Y es que el problema principal que tenemos hoy en España -como en otros países- no es la supuesta falta de crédito a las empresas o a las familias. La desconfianza que se está instalando lentamente y la incertidumbre que aquella genera en millones de ciudadanos constituyen el verdadero problema. Lo vemos a diario. Los Gobiernos de los principales países están inyectando una liquidez impresionante a la economía, rescatando entidades financieras insolventes, comprando activos tóxicos a los bancos y anunciando planes de expansión fiscal. Sin embargo, la desconfianza parece aumentar, a pesar de las nuevas medidas anunciadas. El miedo y la desconfianza enturbian la mente y paralizan la voluntad. La confianza, no el crédito, se ha convertido en el auténtico valor escaso en nuestra sociedad.

Desgraciadamente, el Gobierno español -y en esto no somos muy diferentes de otros países-, más allá del anuncio de una medida aquí y otra allá, no ha presentado un plan coherente y convincente para afrontar esta crisis. El Gobierno debería retomar el liderazgo y afrontar la situación con un marco de acción realista y completo, que afrontara tanto la perspectiva de la caída de la demanda como la necesidad de revitalizar la oferta de la economía. Este marco debería incluir varios elementos. Primero, un diagnóstico claro y compartido del problema en sus múltiples dimensiones, así como un esfuerzo pedagógico para explicarlo a los ciudadanos. Segundo, un conjunto de medidas para sostener la demanda agregada, con apoyo inteligente a sectores críticos, y hacer frente a la crisis a corto plazo, incluyendo acciones para atajar el crecimiento del paro y mitigar sus efectos. Tercero, una restructuración del sector de la vivienda que permita que este mercado pueda volver a funcionar, que se ajusten los precios, que los bancos vuelvan a conceder créditos hipotecarios y que el stock de viviendas -auténtico problema para bancos y promotores- tenga una salida razonable. En España tenemos una buena experiencia de restructuración de sectores en crisis y deberíamos aplicarla para enfocar adecuadamente la de este sector. Cuarto, un paquete de medidas estructurales que impulsen la liberalización y competencia en algunos mercados y que ayuden a bajar precios y costes. Quinto, los perfiles de un nuevo modelo para la economía española que tenga en cuenta su papel en la economía global, que anime y fomente la inversión, la innovación y la captación de capitales, y refuerce los puntos sólidos del panorama empresarial español. Sexto, una racionalización de actividades y mejora en la eficiencia del sector público y su gasto, acorde con el actual momento económico.
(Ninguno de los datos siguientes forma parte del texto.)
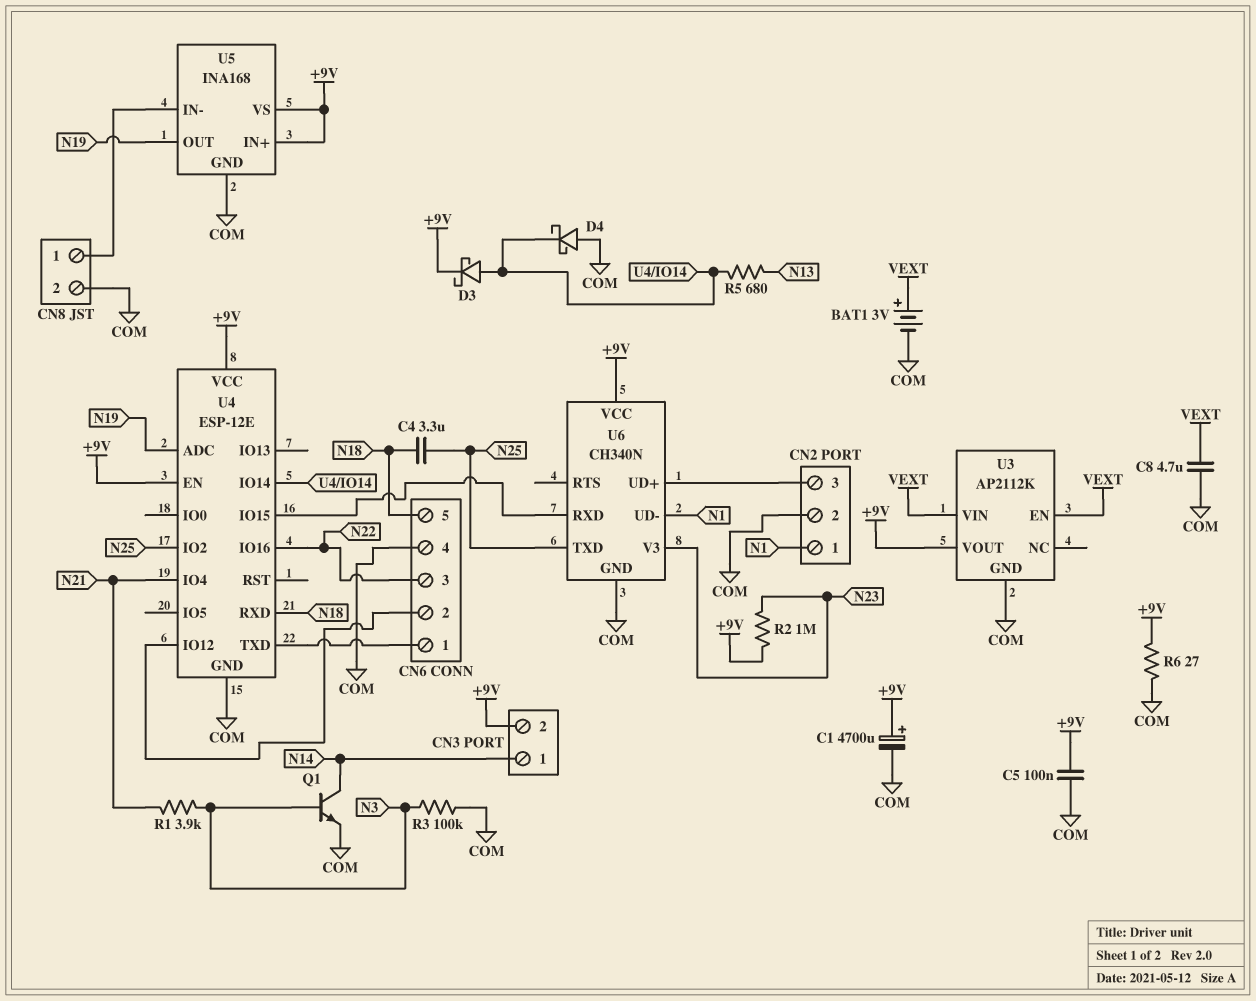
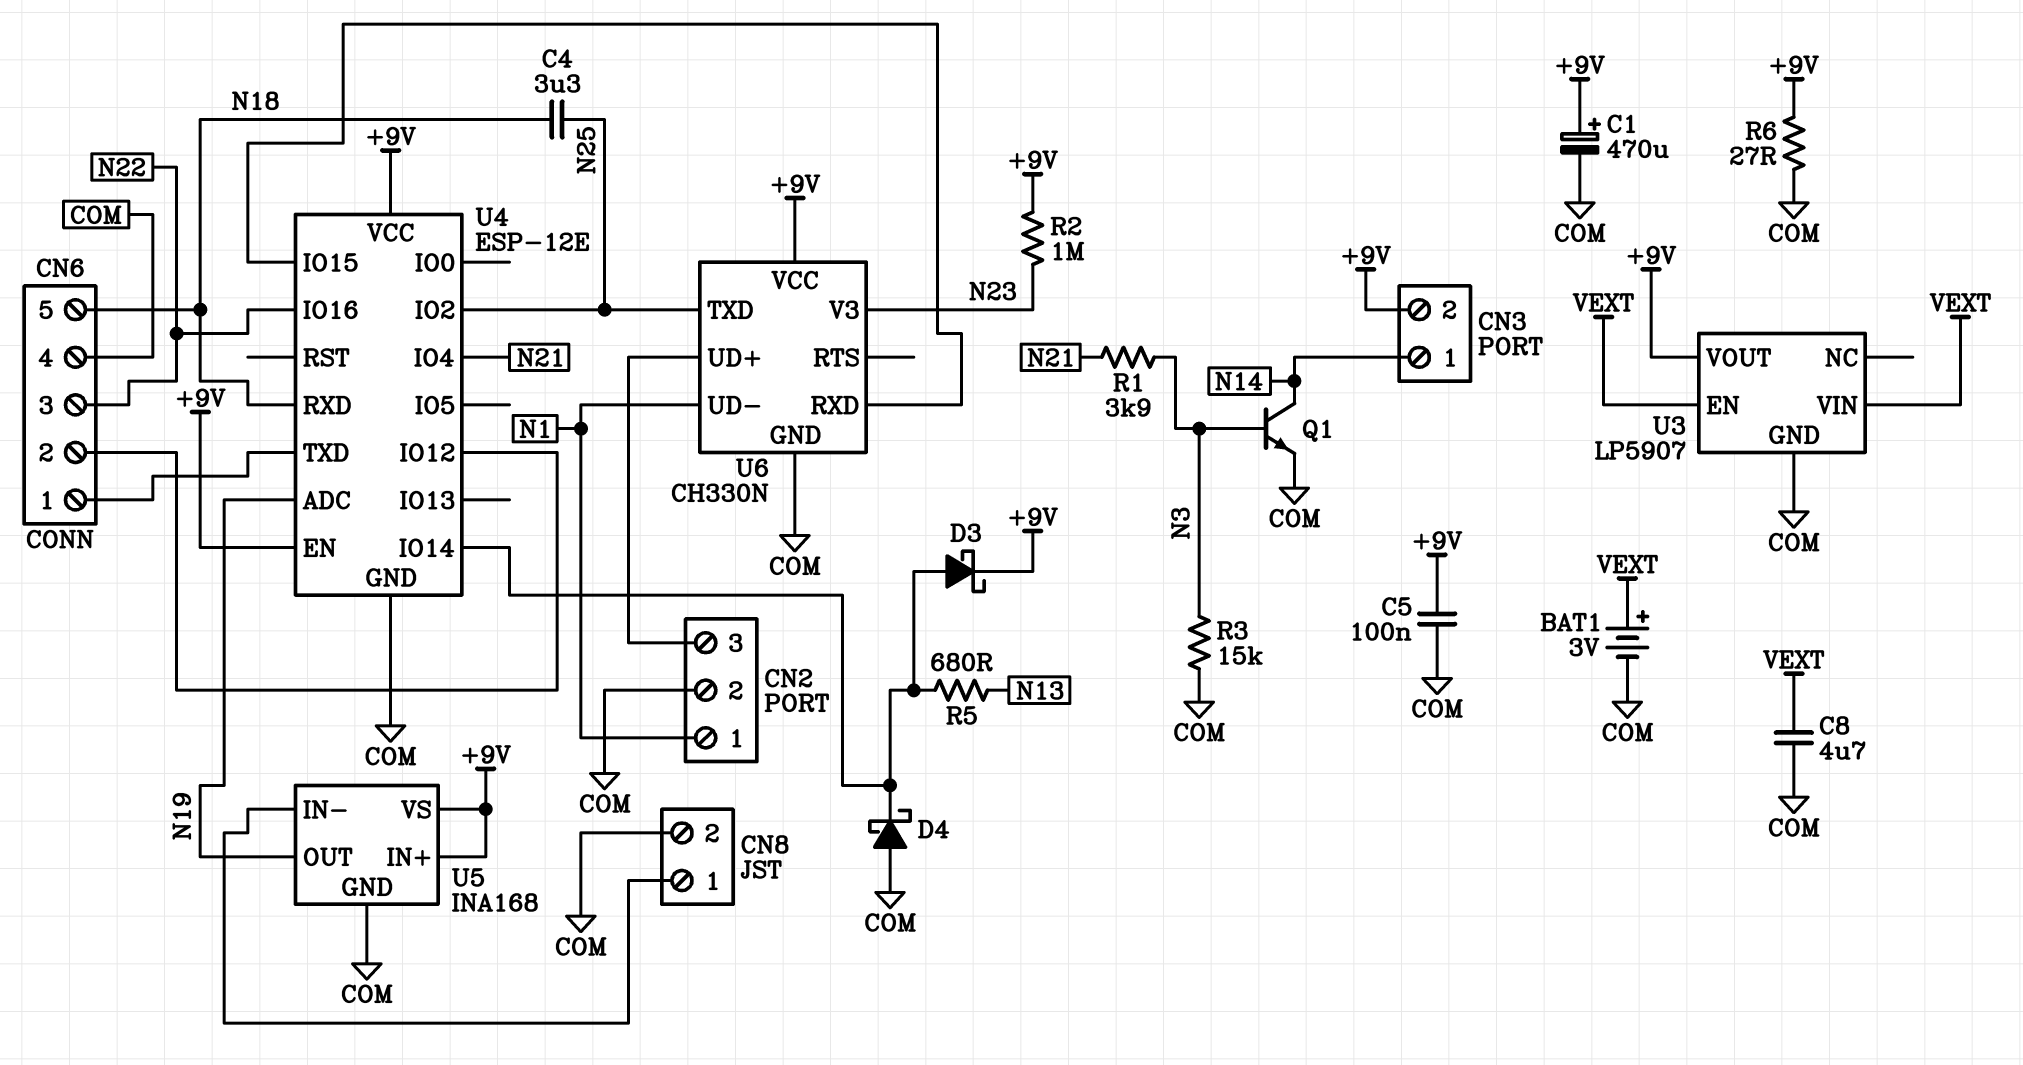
C1: 4700uF (plus +9V, minus COM) -> 470uF (plus +9V, minus COM)
R3: 100k (COM, N3) -> 15k (COM, N3)
U3: AP2112K -> LP5907
U6: CH340N -> CH330N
Éste es un trabajo ímprobo, que hubiera sido conveniente hacer en momentos de bonanza. No se hizo, y tampoco la oposición lo reclamó, a pesar de que muchas voces de la sociedad civil pedían una reflexión sobre el futuro de la economía. Ahora resulta imprescindible. Pero el único modo de hacerlo con éxito es intentar perfilar este marco mediante un acuerdo entre las fuerzas políticas, y las asociaciones empresariales y sindicales. Es quizás el único camino para que este marco tenga una cierta credibilidad y evitar que sea un arma arrojadiza de unos contra otros. Sería, además, un ejercicio de responsabilidad notable en unos momentos críticos como los actuales y ayudaría a recuperar la confianza.

Ciertamente, la economía no saldrá de la actual recesión sólo mediante un acuerdo marco, sino con la iniciativa emprendedora, la inversión de los empresarios y el trabajo y el esfuerzo de todos. Los Pactos de La Moncloa en 1977 sirvieron para dar confianza al país en unos momentos también más críticos aún que los actuales. Éste debería ser también el gran objetivo de este acuerdo. Es difícil, pero posible, y deberíamos ponernos en marcha para lograrlo. Nuestra sociedad lo necesita y los ciudadanos se lo merecen.